SiR700 is a member of the silicon rhodamine (SiR) family. SiR700 is a close analogue of SiR with ca 50 nm red shifted absorption and emission. These changed spectral properties allow SiR700-probes to be used in combination with SiR-based probes for dual colour imaging of live cells. As their previous SiR analogues, SiR700-based probes are cell permeable, far red and fluorogenic. SiR700 probes for actin, microtubules, DNA and lysosomes are available.
SiR and SiR700 emission can be spectrally resolved and excited by the same laser line. Using the following recommended microscope settings it is possible to obtain dual colour images of live cells. Confocal, SIM and STED are all suitable for dual colour imaging of live cells with SiR- and SiR700-probes.
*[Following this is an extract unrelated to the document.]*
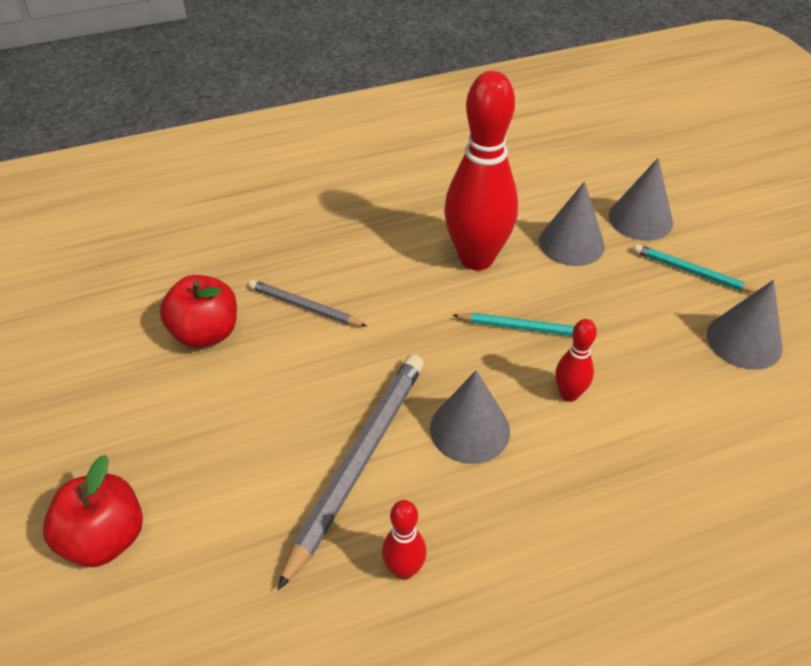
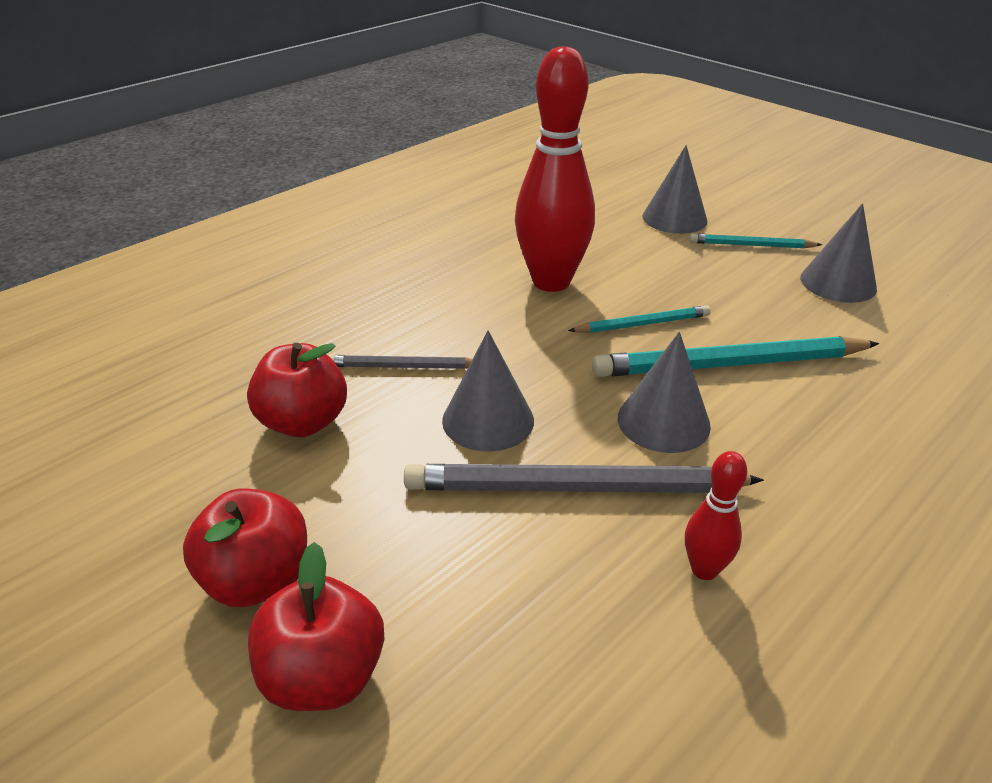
camera: 25 degrees left, 10 degrees down
(106, 451) = (257, 580): none -> red apple
(358, 462) = (574, 488): grey pencil -> grey pencil turned 90 degrees counterclockwise
(569, 394) = (730, 364): red bowling pin -> turquoise pencil
(571, 243) = (630, 249): grey cone -> grey cone (488, 420)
Tips for dual colour imaging:
– As the brightness of SiR700 probes is lower than the corresponding SiR-probes, it is recommended to choose the structure that gives the highest signal as the SiR700 version. The order of signal intensity for our probes is the following: DNA > actin > tubulin > lysosome. For example, if DNA and microtubules are to be images simultaneously with our probes, please choose SiR700-DNA and SiR-tubulin pair. This will also minimize the impact of SiR fluorescence bleed through into the SiR700 channel.
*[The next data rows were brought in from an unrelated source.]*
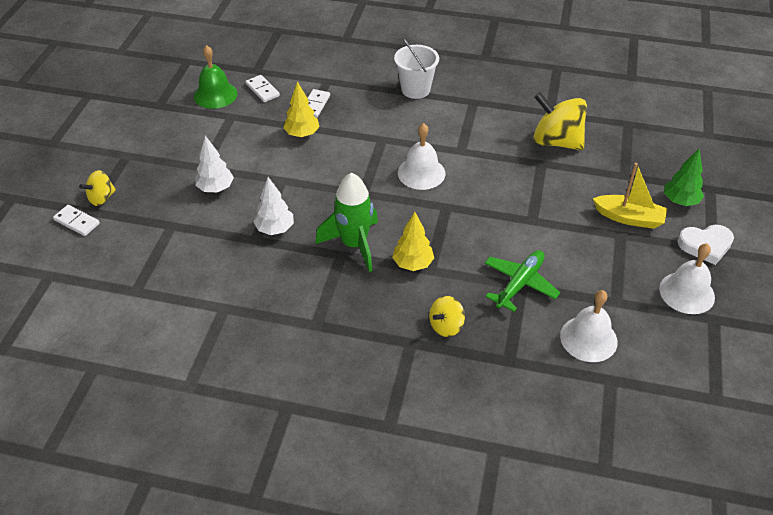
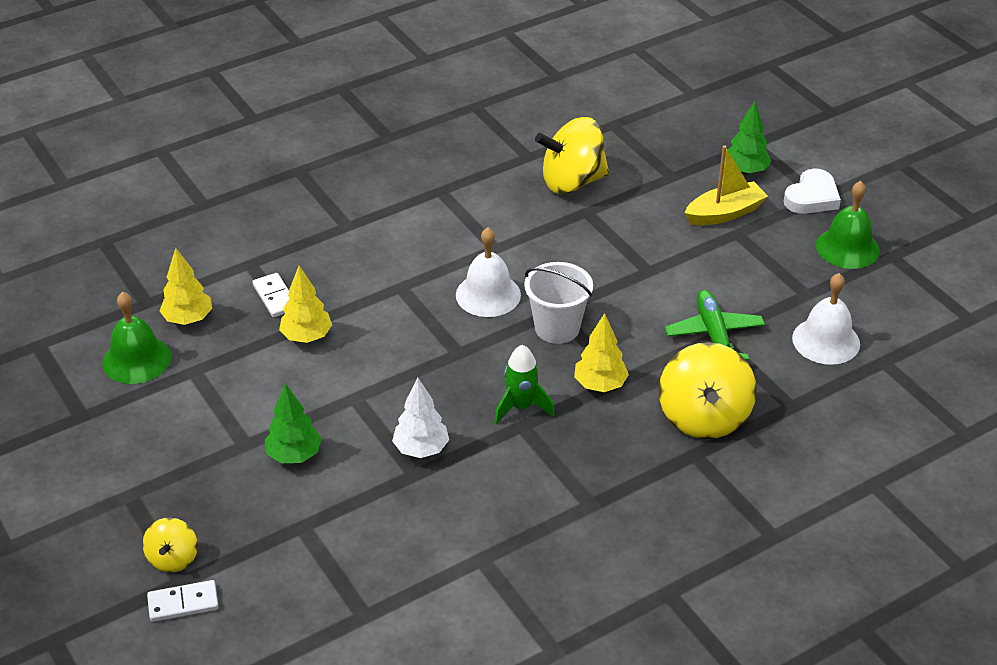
camera: 45 degrees left, 5 degrees down
(216, 188) = (294, 455): white tree -> green tree
(262, 90) = (188, 319): white domino -> yellow tree
(354, 244) = (521, 407): green rocket -> green rocket, size x0.65
(415, 89) = (363, 214): white bucket -> white bucket (557, 328)
(446, 326) = (704, 417): yellow spinning top -> yellow spinning top, size x1.88
(687, 292) = (847, 248): white bell -> green bell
– The bleed through of SiR into the SiR700 channel will strongly depend on your microscope optics and settings and it cannot be fully avoided as the emission spectra SiR and SiR700 overlap. However, a simple procedure yields good results. It consists of performing a post acquisition image subtraction by subtracting to the SiR700 channel with the SiR channel image multiplied by a factor that has to be estimated:
corrected SiR700 channel image = SiR700 channel limage – f * SiR channel image
“f” being a factor which is usually between 0.1 and 0.4. This procedure is very simply done with ImageJ or FIJI (with e.g. the image blend plugin).